If suppression of β2AR-Gi signaling or enhancement of β2AR-Gs signaling is beneficial in HF, the next question is: what is the difference between β2AR-Gs signaling and β1AR-Gs signaling? In a recent elegant study83, Mangmool and co-authors have elucidated the molecular mechanism of CaMKII activation by β1AR. They found that stimulation of β1AR induces the formation of a β-arrestin-CaMKII-Epac1 complex, allowing its recruitment to the plasma membrane, and whereby promotes cAMP-dependent activation of CaMKII. Further studies using chimeric receptors with switched carboxyl-terminal tails of β1AR or β2AR suggested that β-arrestin binding to the carboxyl-terminal tail of β1AR promotes a conformational change within β-arrestin that allows CaMKII and Epac to remain in a stable complex with the receptor. These results demonstrate that only β1AR but not β2AR activates CaMKII significantly. As CaMKIIδ is a common intermediate of diverse death stimuli-induced apoptosis in cardiomyocytes84, is required for the transition from pressure overload-induced cardiac hypertrophy to HF85, and promotes life-threatening arrythmias in HF86, this explains why activation of β2AR-Gs signaling is usually not accompanied with the adverse effects observed in β1AR stimulation.
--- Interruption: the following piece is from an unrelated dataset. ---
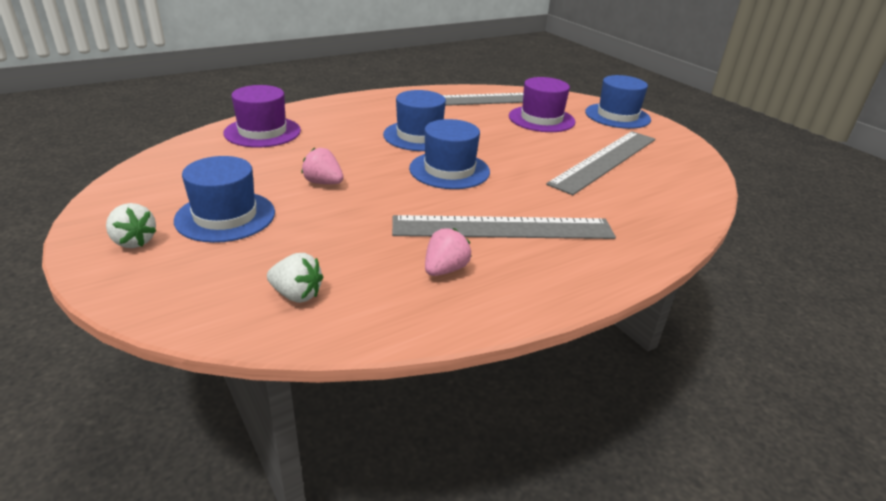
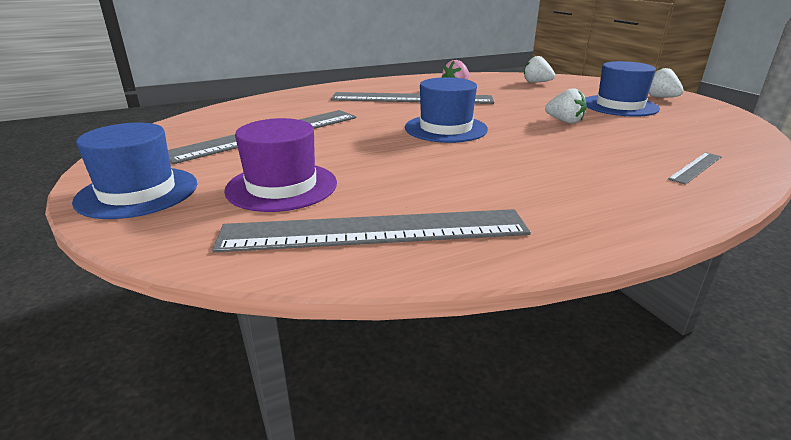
camera: 170 degrees left, 5 degrees down
(262, 132) = (696, 167): purple hat -> grey ruler
(323, 183) = (564, 121): pink strawberry -> white strawberry
(419, 136) = (481, 161): blue hat -> none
The molecular mechanism of the cardioprotective effect of β2AR-Gs signaling in HF is unclear. One possibility is the crosstalk of the Gs-AC-cAMP-PKA cascade to the tyrosine kinase receptor-mediated Akt phosphorylation87, 88, 89.

Concluding remark

In summary, recent studies have revealed opposing functional roles of β1AR and β2AR in regulating myocyte viability and myocardial remodeling with a cardiac protective effect of β2AR stimulation and a detrimental effect of β1AR stimulation. Unlike the sole Gs coupling of β1AR, β2AR couples to both Gs and Gi signaling pathways with the Gi coupling negating the Gs-mediated contractile support. In the failing heart, enhanced expression and activity of GRK2 and Gi proteins further promote Gi-biased β2AR signaling, thus blunting both β1AR- and β2AR-mediated cardiac reserve function, resulting in cardiac maladaptive remodeling and failure. These findings defined the β2AR-Gi signaling as an essential link between pathologic upregulation of GRK and the development of HF. Since GRK2 and resultant Gi-biased β2AR signaling are pathogenic factors of HF, Gs-biased β2AR agonists may present an important therapeutic strategy for the treatment of HF caused by various etiologies.